WASHINGTON -- The U.S. Department of Homeland Security would like it to be known that reports of the death of a Mexican immigrant repatriation program have been greatly exaggerated.
Tight budgets have forced a halt this year to the Migration Interior Repatriation Program, which has flown illegal immigrants deep into Mexico since 2004 instead of dropping them on the other side of the border.
But government officials said they are working out the details of a new, "more robust program" that will achieve the same goals as the MIRP.
A Homeland Security statement released late Monday said, "Discussions regarding flights to the interior of Mexico in coordination with the government of Mexico are ongoing and an announcement is expected soon."
Similarly, a Mexican Embassy official in Washington said both countries "remain fully committed to the objective of having all repatriations of Mexican nationals be conducted in a safe, dignified and orderly manner, with safeguards that guarantee the respect of human rights."
The MIRP was a joint effort by Immigration and Customs Enforcement, and Customs and Border Patrol that offered a flight to Mexico City to certain Mexican nationals without criminal records who were caught illegally in Arizona. Immigrants could reject the offer.
The program began in 2004 and operated only in the summer, when the risk to illegal border crossers is greatest because of desert heat.

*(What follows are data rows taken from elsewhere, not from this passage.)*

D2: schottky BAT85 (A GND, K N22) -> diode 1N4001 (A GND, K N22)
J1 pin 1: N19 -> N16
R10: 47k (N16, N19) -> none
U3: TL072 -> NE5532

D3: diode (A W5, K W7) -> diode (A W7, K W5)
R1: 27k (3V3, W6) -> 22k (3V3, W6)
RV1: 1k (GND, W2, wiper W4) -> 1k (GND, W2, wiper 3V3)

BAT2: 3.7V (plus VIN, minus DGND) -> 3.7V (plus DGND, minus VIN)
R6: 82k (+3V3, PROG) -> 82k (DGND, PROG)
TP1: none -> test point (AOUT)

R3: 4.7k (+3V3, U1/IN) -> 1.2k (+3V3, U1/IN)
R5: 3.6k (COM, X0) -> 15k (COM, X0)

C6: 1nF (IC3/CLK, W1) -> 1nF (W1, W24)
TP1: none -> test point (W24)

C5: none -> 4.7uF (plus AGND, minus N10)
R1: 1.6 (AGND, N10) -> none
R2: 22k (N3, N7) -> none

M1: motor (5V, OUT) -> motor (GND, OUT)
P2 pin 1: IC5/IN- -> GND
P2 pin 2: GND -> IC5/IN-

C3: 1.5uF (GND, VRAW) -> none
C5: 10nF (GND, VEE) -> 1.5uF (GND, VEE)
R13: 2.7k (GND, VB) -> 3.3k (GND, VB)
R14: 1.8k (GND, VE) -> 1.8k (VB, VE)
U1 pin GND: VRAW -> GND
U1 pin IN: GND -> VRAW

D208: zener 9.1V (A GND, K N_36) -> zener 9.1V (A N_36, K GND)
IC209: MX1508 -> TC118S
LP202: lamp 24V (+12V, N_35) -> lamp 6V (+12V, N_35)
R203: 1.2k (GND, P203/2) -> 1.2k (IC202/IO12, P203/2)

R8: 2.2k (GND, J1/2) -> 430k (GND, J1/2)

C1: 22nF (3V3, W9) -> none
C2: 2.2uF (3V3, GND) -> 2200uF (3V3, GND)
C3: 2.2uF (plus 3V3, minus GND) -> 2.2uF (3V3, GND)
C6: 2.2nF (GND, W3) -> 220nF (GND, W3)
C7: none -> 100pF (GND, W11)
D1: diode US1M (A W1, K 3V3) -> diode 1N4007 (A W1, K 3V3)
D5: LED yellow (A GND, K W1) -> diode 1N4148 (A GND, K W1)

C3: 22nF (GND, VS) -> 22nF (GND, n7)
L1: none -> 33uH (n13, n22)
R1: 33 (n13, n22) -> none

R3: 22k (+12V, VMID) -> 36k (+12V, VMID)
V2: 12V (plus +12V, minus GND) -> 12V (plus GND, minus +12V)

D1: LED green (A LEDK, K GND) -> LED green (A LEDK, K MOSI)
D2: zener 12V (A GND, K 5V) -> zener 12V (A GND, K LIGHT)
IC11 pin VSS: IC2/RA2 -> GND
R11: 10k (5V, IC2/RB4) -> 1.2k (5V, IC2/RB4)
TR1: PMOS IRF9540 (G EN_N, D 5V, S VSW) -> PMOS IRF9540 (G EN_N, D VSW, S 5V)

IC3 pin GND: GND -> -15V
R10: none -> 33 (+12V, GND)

It ran through last summer, when 8,893 immigrants were flown home.
The objective, as cited by the Department of Homeland Security, was to "save lives and disrupt the human trafficking cycle."
A DHS spokesman said Monday that the proposed new program, the Interior Removal Initiative, is "the same program but with a different name." He said it builds on MIRP and the pilot will be launched in October.
Under the new program, immigrants who qualify will not be given the option of accepting the flight home. It will also be expanded to a Mexican national apprehended anywhere in the country, not just those in Arizona.
Immigrants deemed qualified for the program will undergo a medical screening and an interview with Mexican consular officials to determine if they should be placed on a charter flight to Mexico City.
Mexican Embassy spokesman Ricardo Alday said the old program was not implemented this summer "due to the realignment of programs and budget priorities within the Department of Homeland Security." Despite that, he said, both governments continue to operate "an array of permanent measures to prevent the loss of human life at our common border."
Santa Cruz County Sheriff Tony Estrada called the old program a positive and successful one and he said he definitely supports what it tried to do.
"It gives them [illegal immigrants] the opportunity to go back home safely and hopefully readjust to their lives, and that they will stay," Estrada said.
He vigorously endorsed the safety afforded by this direct transfer to Mexico, as opposed to facing the desert heat as well as the smugglers.
"[The MIRP] disrupted the human smugglers from having contact with these people that are paying to go to Mexico," he said.